For announcements and discussion of tools useful in digitization.

Google's book scanning technology revealed

This article from SciTeDaily points out similarities between technology described in Google's patent for its book scanning process and one devised by University of Tokyo researchers, and claims to shed light on how Google's technology works in practice because of the similarities between the two technologies. [Scraped from Slashdot].

$300 DYI book scanner

Wired is running a story about a home-made book scanner that costs about $300. Its creator has even started a forum where others can share their similar designs.

New PHP front-end to Greenstone

Touro College Libraries has developed a PHP front-end to Greenstone called EmeraldView. A demo is available at http://emeraldview-demo.tourolib.org/greenstone-demo. The developers are looking for feedback -- EmeraldView is probably the first publicly available LAMP front-ends to Greenstone, and will be of great value to the Greenstone community.

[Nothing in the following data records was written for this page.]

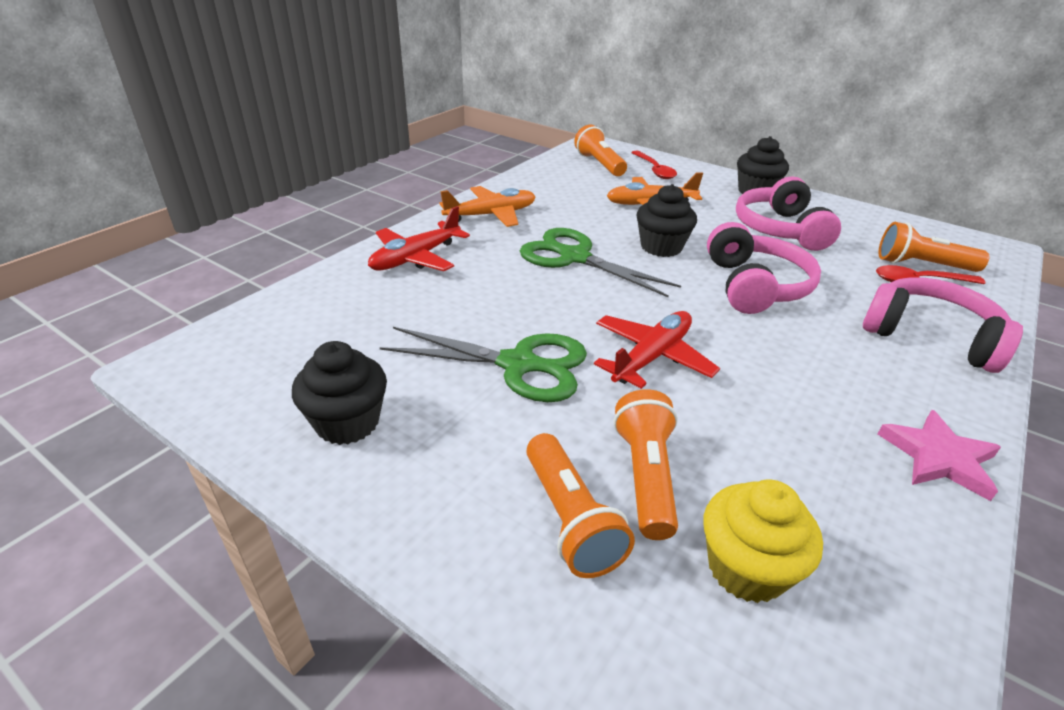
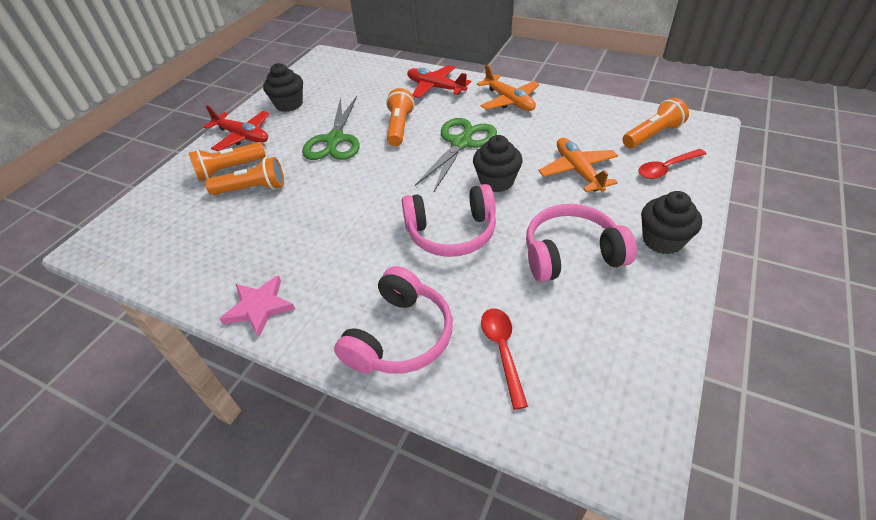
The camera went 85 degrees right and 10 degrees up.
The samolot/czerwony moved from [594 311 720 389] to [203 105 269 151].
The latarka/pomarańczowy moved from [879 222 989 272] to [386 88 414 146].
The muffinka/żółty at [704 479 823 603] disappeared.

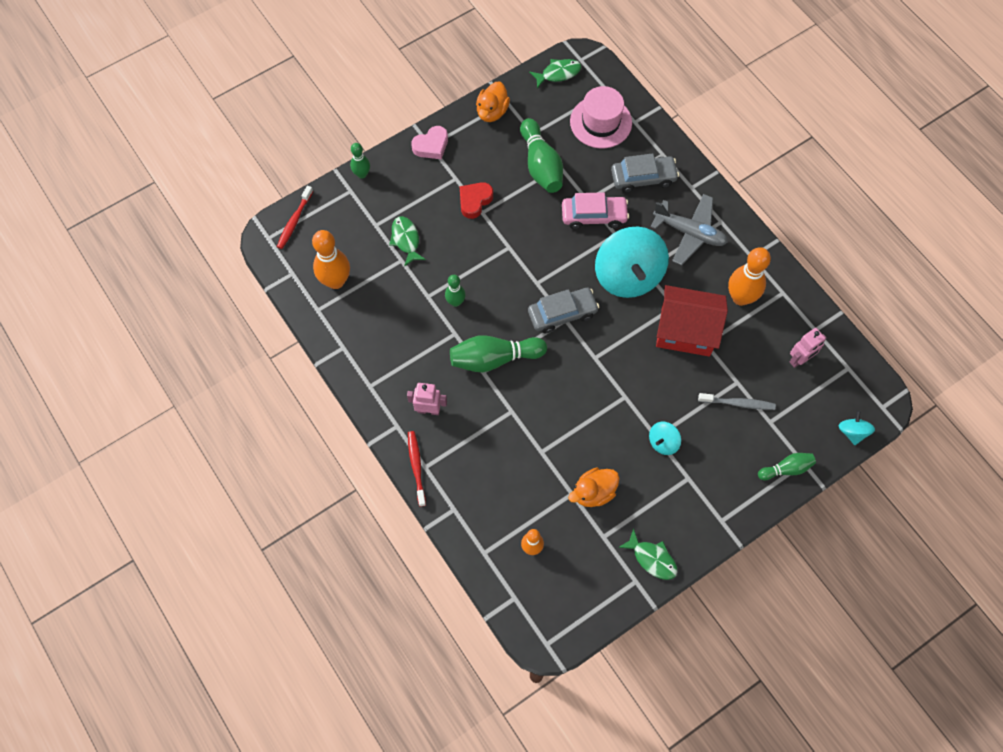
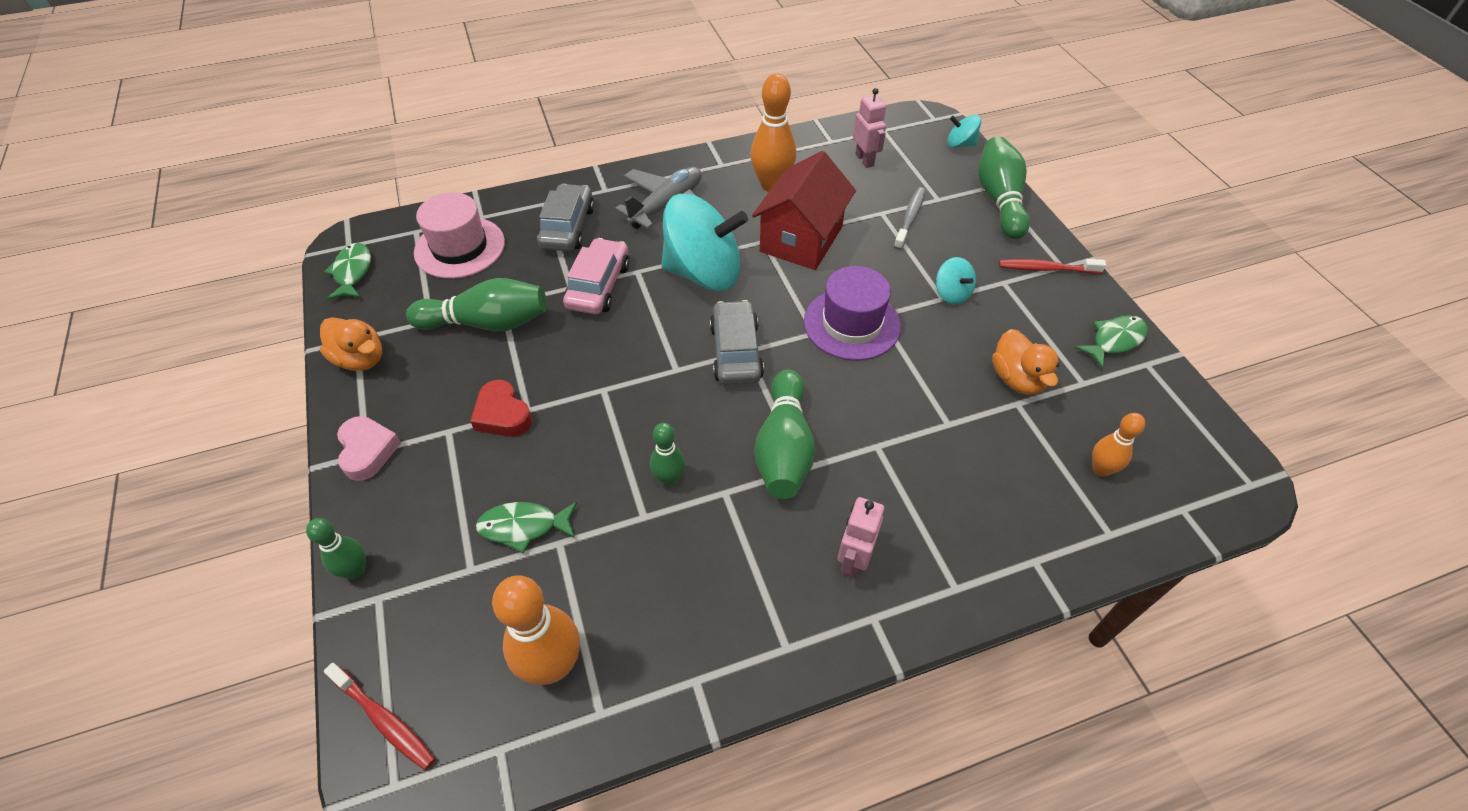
The camera went 75 degrees left and 15 degrees down.
The kapelusz/fioletowy at [804 266 901 361] appeared.
The kręgiel/zielony at [758 453 816 480] changed to 1.75 times the size.
The szczoteczka do zębów/czerwony moved from [408 431 426 507] to [999 259 1106 274].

Brooklyn Museum releases their Collection API

Like the New Zealand National Library before them, Brooklyn Museum has opened up access to their collections via a Collection API. This is very exciting, as it lays the groundwork for multicollection mashups and other neat content and metadata reuse capabilities.

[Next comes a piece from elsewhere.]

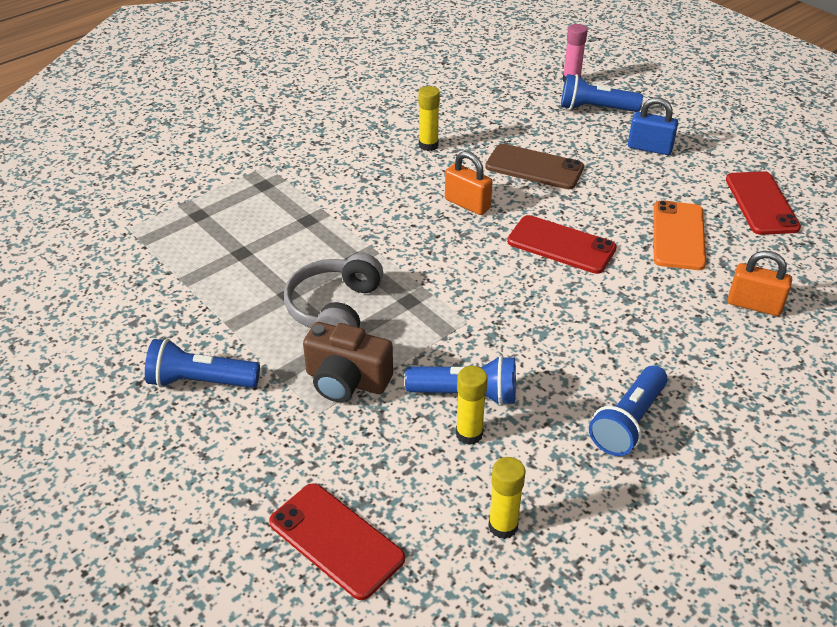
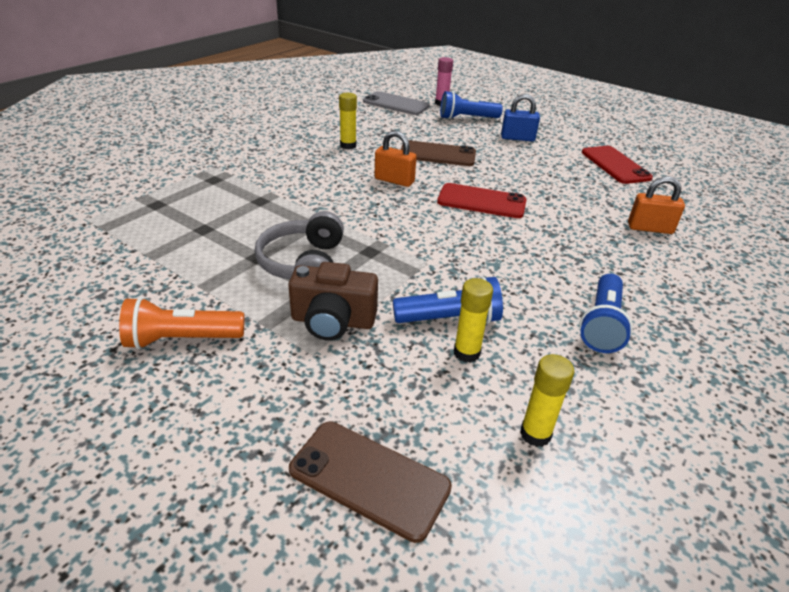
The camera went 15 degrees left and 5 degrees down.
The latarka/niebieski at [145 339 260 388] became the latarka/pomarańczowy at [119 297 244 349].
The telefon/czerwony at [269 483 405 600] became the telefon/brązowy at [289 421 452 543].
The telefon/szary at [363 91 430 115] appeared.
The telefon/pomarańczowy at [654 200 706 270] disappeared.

Digital Curation discussion group

There is a new (since November) Google Group on digital curation, "Intended to be a collaborative space for people involved in the work of digital curation and repository development to share ideas, practices, technology, software, standards, jokes, etc." Ed Summers provides some backgound on the group.

ARCHER data repository toolset now available

A group of Australian universities have developed a set of open-source tools that provide specialized repository services for raw data sets. The tools, collectively known as ARCHER, are available under the GPL3 license.

JHOVE2

The popular JHOVE application, which performs format-specific identification, validation, and characterization of digital objects, is evolving into a second generation, thanks to funding from the Library of Congress, under its National Digital Information Infrastructure Preservation Program (NDIIPP) initiative. Detailed information is available at the JHOVE2 website.

Theora 1.0 released

The Xiph.Org Foundation has announced the release of Theora 1.0, "a video codec with a small CPU footprint that offers easy portability and requires no patent royalties." The maintainers of Firefox and Opera have already pledged native support for the format.

Digital Repository Infrastructure Vision for European Research releases harvesting software

DRIVER, the Digital Repository Infrastructure Vision for European Research, has just released D-NET v.1.0, open source software for deploying a customizable distributed system featuring tools for harvesting and aggregating heterogeneous data sources.